Daniel King, the writer and photographer for Ohio University’s College of Fine Arts, and Cassidy Brauner, an Emerging Artist Post-Graduate Fellow in Photography and Integrated Media at the Ohio University School of Art + Design, are looking to the public for image submissions to a project entitled New Old Images (Now).

“The New Old Images (Now) project is an open submission call for everyone and everybody to look through their forgotten photographs and respond to them in whatever textual way makes sense for them,” said King in an interview with Brauner and WOUB, which you can find embedded in its entirety above. “We don’t try to define that (textual response), we don’t want them to necessarily define a meaning for the photograph, but to explore what the photograph means as a new encounter.”

The only limit on the textual portion of the submission is that it should be 350 words or less. Submissions for the project are open now through Tuesday, January 15, and images and accompanying text should be submitted to newoldimages.com. Submission is limited to one per person, and is free.

Once collected, the images will be curated by King and Brauner for the project’s website, as well as considered for inclusion into a forthcoming printed book and potential invitation for a video call conversation on the photograph.

On February 12, the Ohio University School of Art + Design, in collaboration with New Old Images, will present a New Old Image eXchange, a day-long event featuring keynote speaker artist Carmen Winant. The event will focus on students, guests, and faculty alike taking a look at unused, forgotten, or old photographs. Presentations will be given by Laura Larson, Bernhard Debatin, Kari Gunter-Seymour, Jonathan Johnson, Ray Klimek, Tammy Birk, Brian Harnetty, Mateo Galvano, Cameron Granger, Becca Lachman, and David Wanczyk. Graduate students Terence Reimer and Basil Masri Zada will also present.

“I think that when we think of ‘old images,’ we think of images from the 1900s, and the ‘20s and the ‘50s – and while a lot of my personal work is looking back at those physical images – there are really so many photos that just die in data, that you never see again,” said Brauner. “There is just this continual process of taking images and them being left behind. What about the photos that you took just last week and have already forgotten about?”

King has prior experience with forgotten photographs through his published project Unpacked Box, as well as his ongoing project “Talking Pictures,” the latter of which focuses on a series of postcards with images that King shot many years ago while enlisted in the Air Force, and how communities, especially fellow veterans, respond to those images. He said that he thinks of the project as posing an “open-ended conversation” to a particular community, and he hopes to do more of this work in the future.

An image from Daniel King’s “Talking Pictures.” (Daniel King)

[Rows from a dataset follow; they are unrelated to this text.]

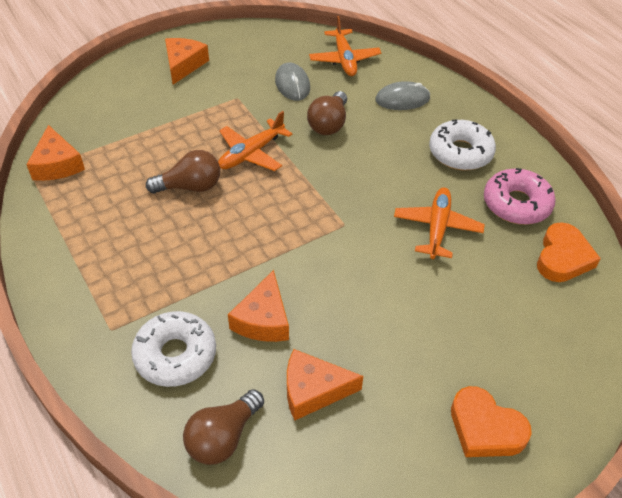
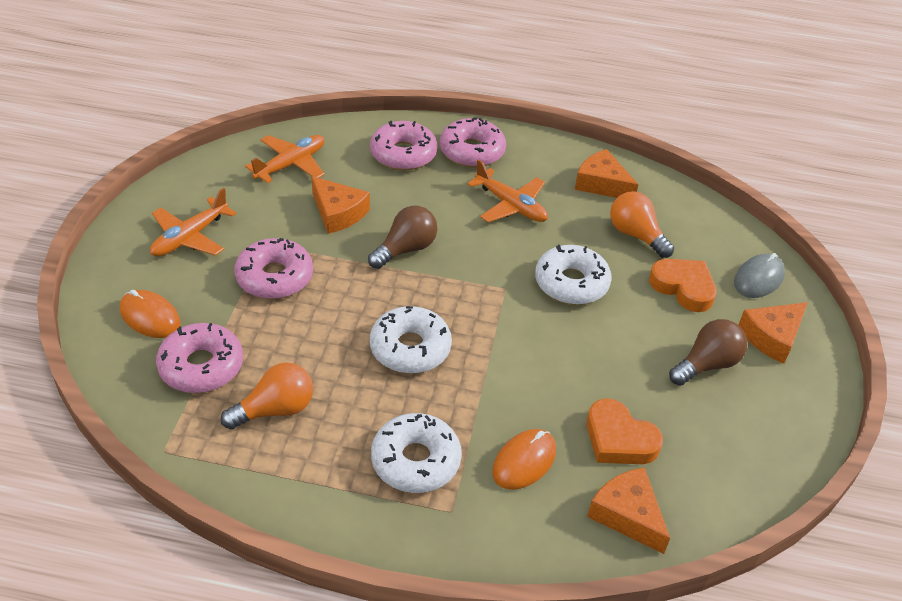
brown light bulb: 3 -> 2
grey mouse: 2 -> 1
orange light bulb: 0 -> 2
orange mouse: 0 -> 2
pink donut: 1 -> 4
white donut: 2 -> 3

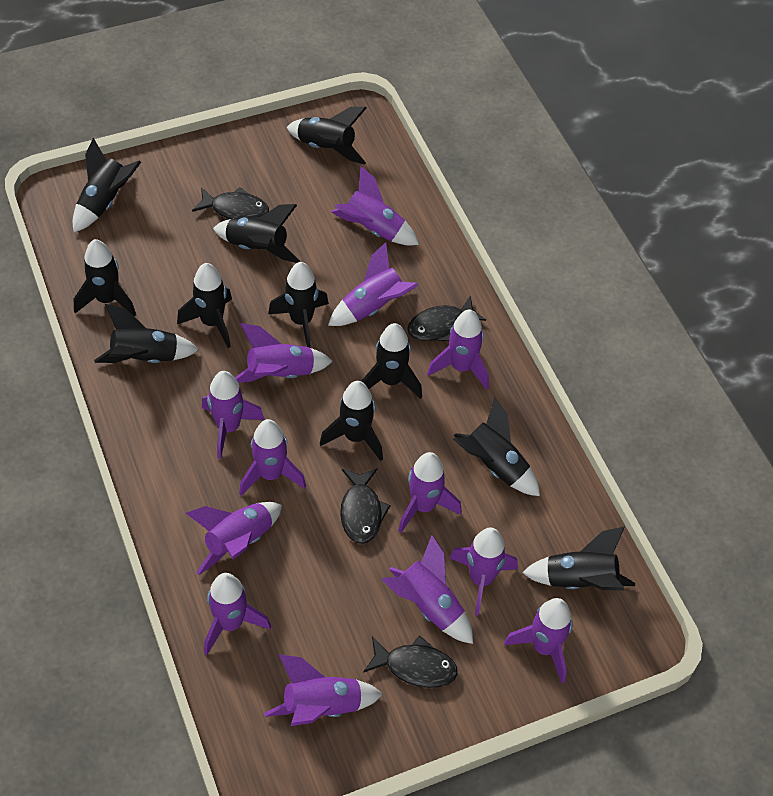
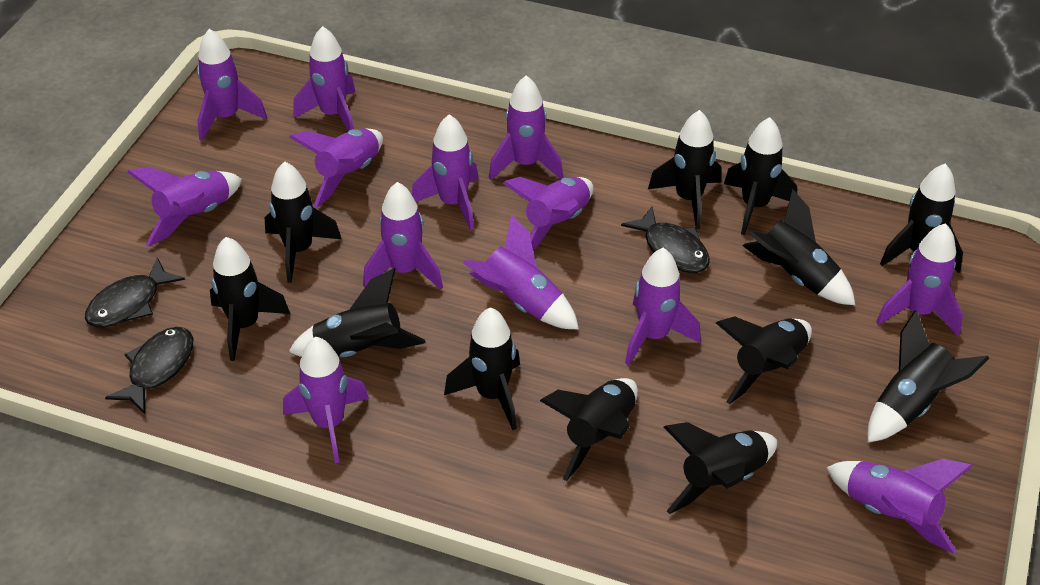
black fish: 4 -> 3
black rocket: 11 -> 12

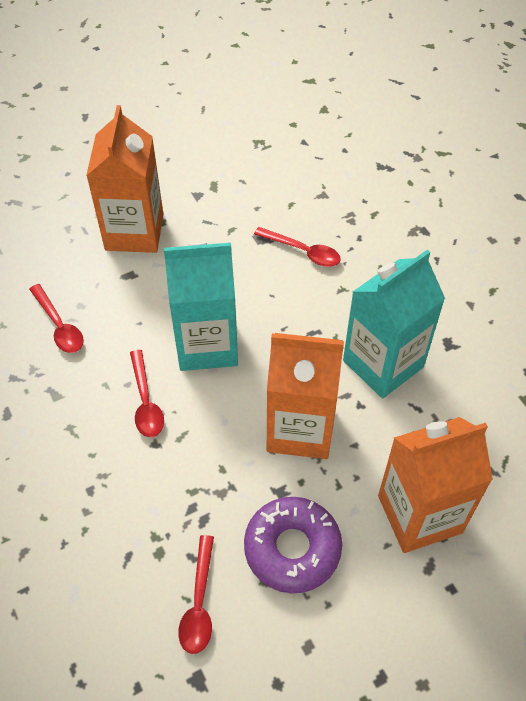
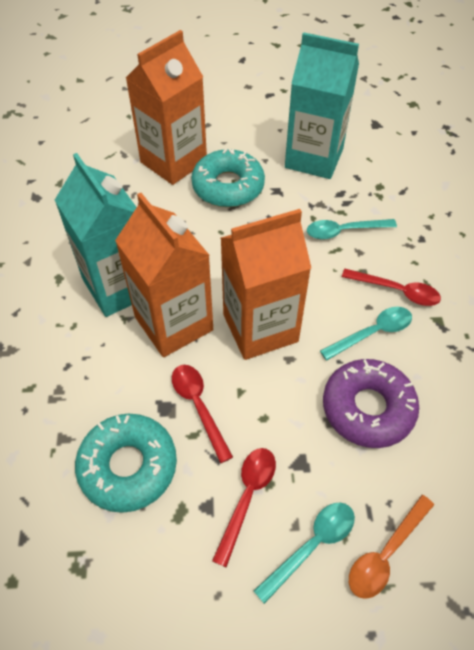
orange spoon: 0 -> 1
red spoon: 4 -> 3
turquoise donut: 0 -> 2
turquoise spoon: 0 -> 3

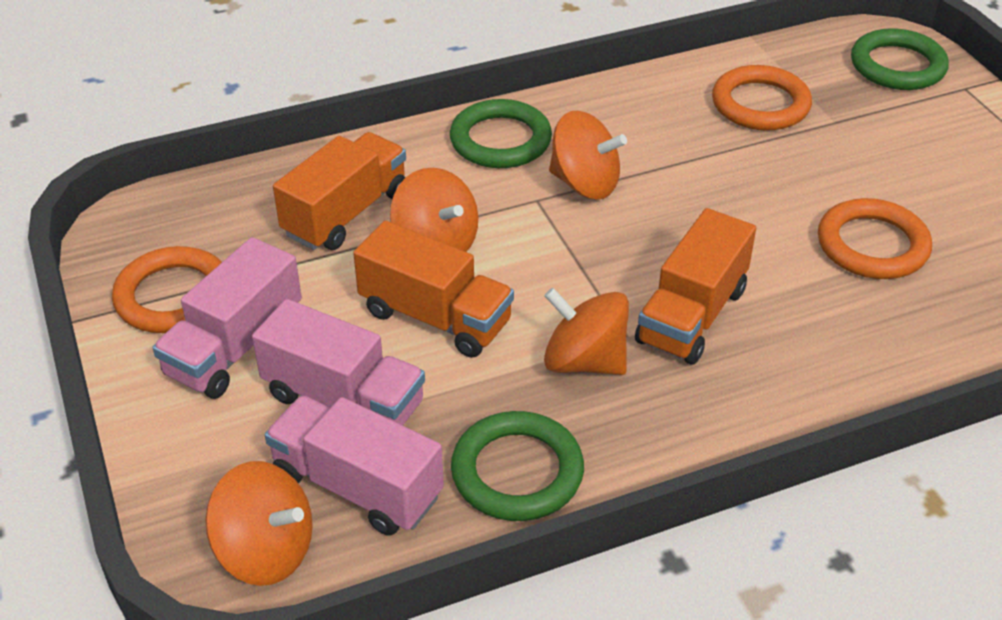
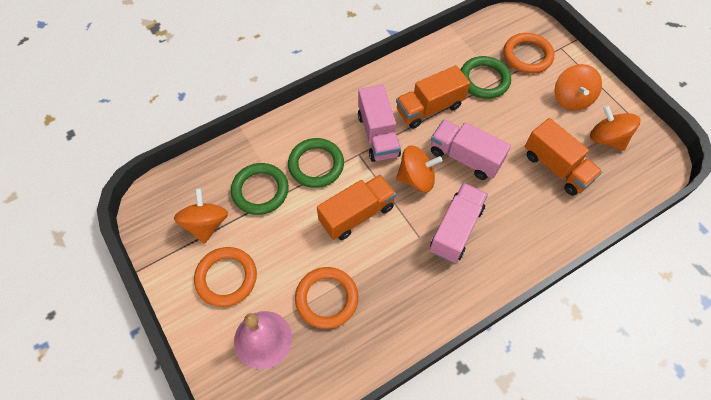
pink bell: 0 -> 1

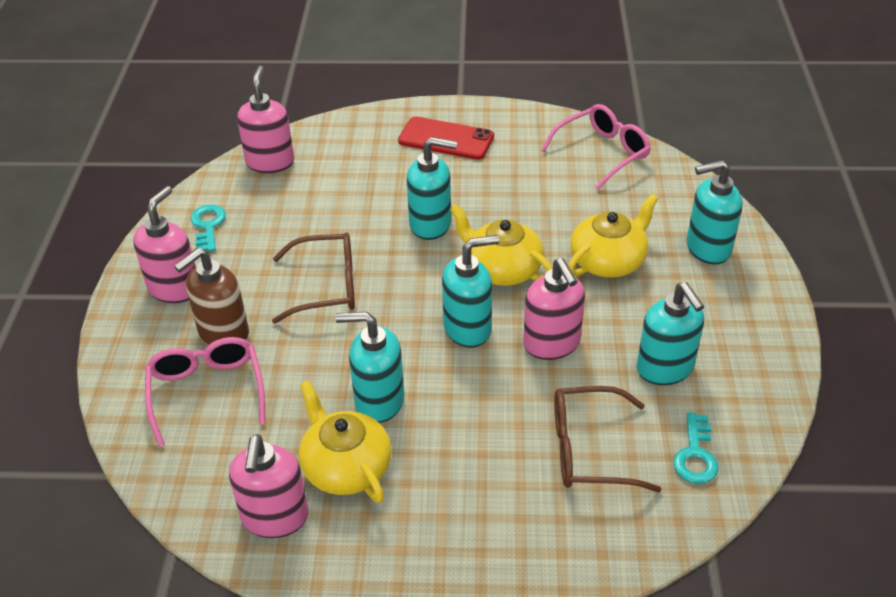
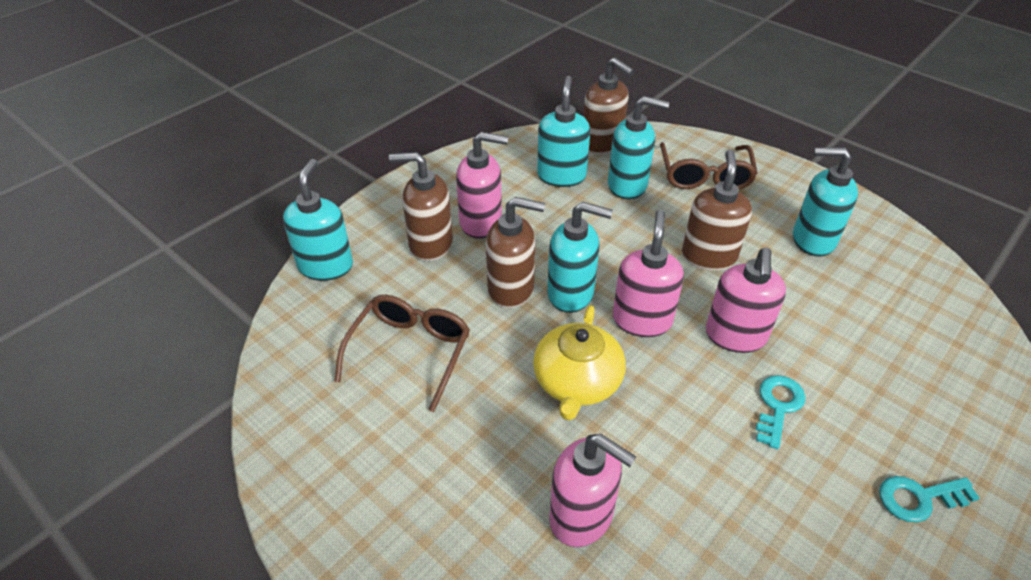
brown soap dispenser: 1 -> 4
pink glasses: 2 -> 0
red phone: 1 -> 0
yellow teapot: 3 -> 1

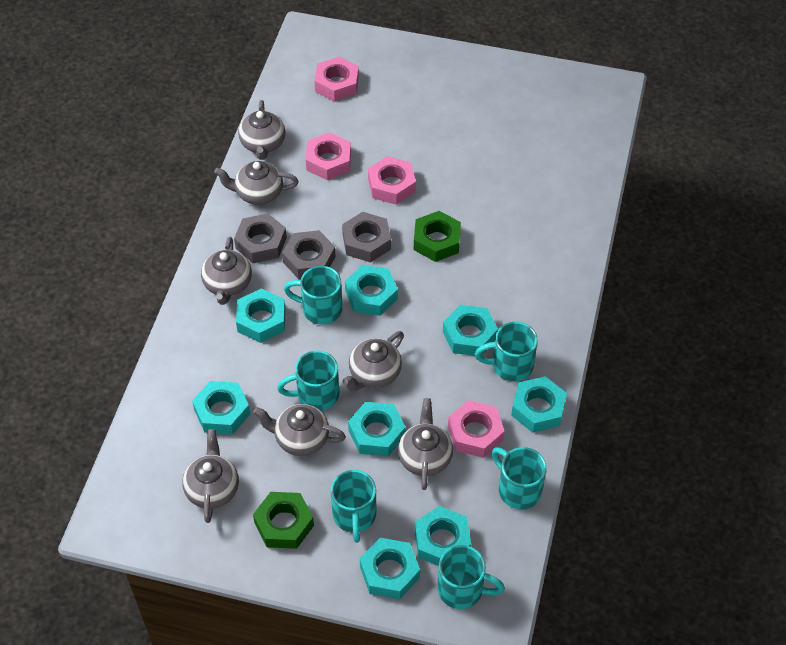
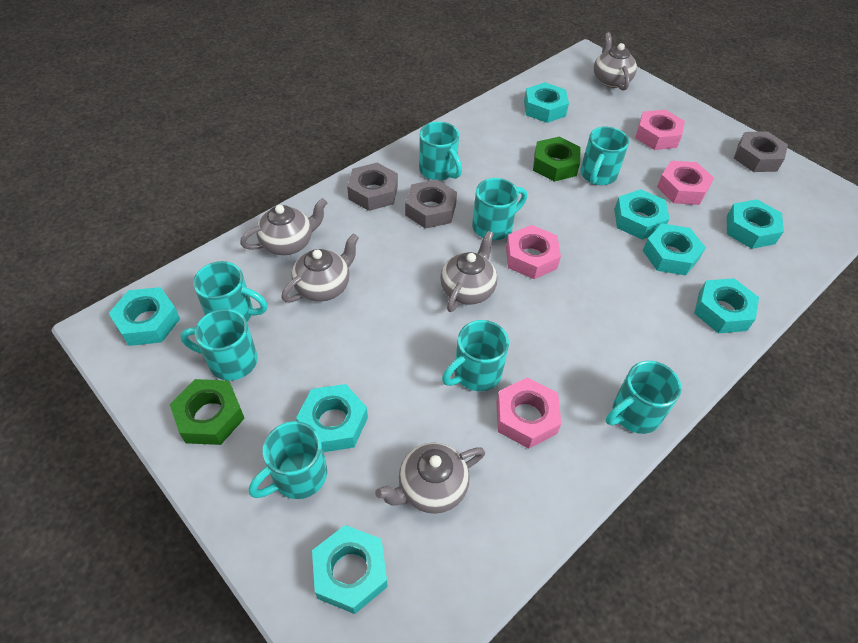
grey teapot: 7 -> 5
turquoise mug: 6 -> 8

“Strangely enough for me, I just really cherish the idea of someone sitting down and spending a half hour looking at one of their photographs and then writing something about that experience – there is something valuable that we have lost in a way today that comes from that kind of singular engagement, in that slowing down process,” said King. “I also think that it will be very valuable thing to put everybody’s efforts into conversation with each other.”

Brauner has extensive, intimate experience with forgotten photos. Her thesis project, entitled “Last Word” examines the poignant nature of genealogy, especially the oft-neglected matriarchal line. For “Last Word,” she painstakingly collected physical images of women from various antique stores and thrift stores around the state, using only the sometimes-present writing on the back of the image as it’s only context. If the photo did not have information present on it, she hung it with the image facing the wall.

An image from Cassidy Brauner’s “Last Word.” (Cassidy Brauner)

“In my work, I’m interested in everything from abuse to the hidden labor of women,” she said. “There is a lot of information that comes from looking and re-looking at an image.”

Audio for this feature was engineered by Adam Rich.

The New Old Image eXchange will take place on Tuesday, February 12, starting at 1:30 p.m. to 3 p.m. in Seigfred Hall 540. At 5 p.m. there will be a reception on the fifth floor entrance of Seigfred Hall, and then at 5:30 p.m. the event will resume in Mitchell Auditorium. Information about a published book with submissions to New Old Images (Now) is forthcoming, and those who decide to submit to the project will be kept abreast of its development.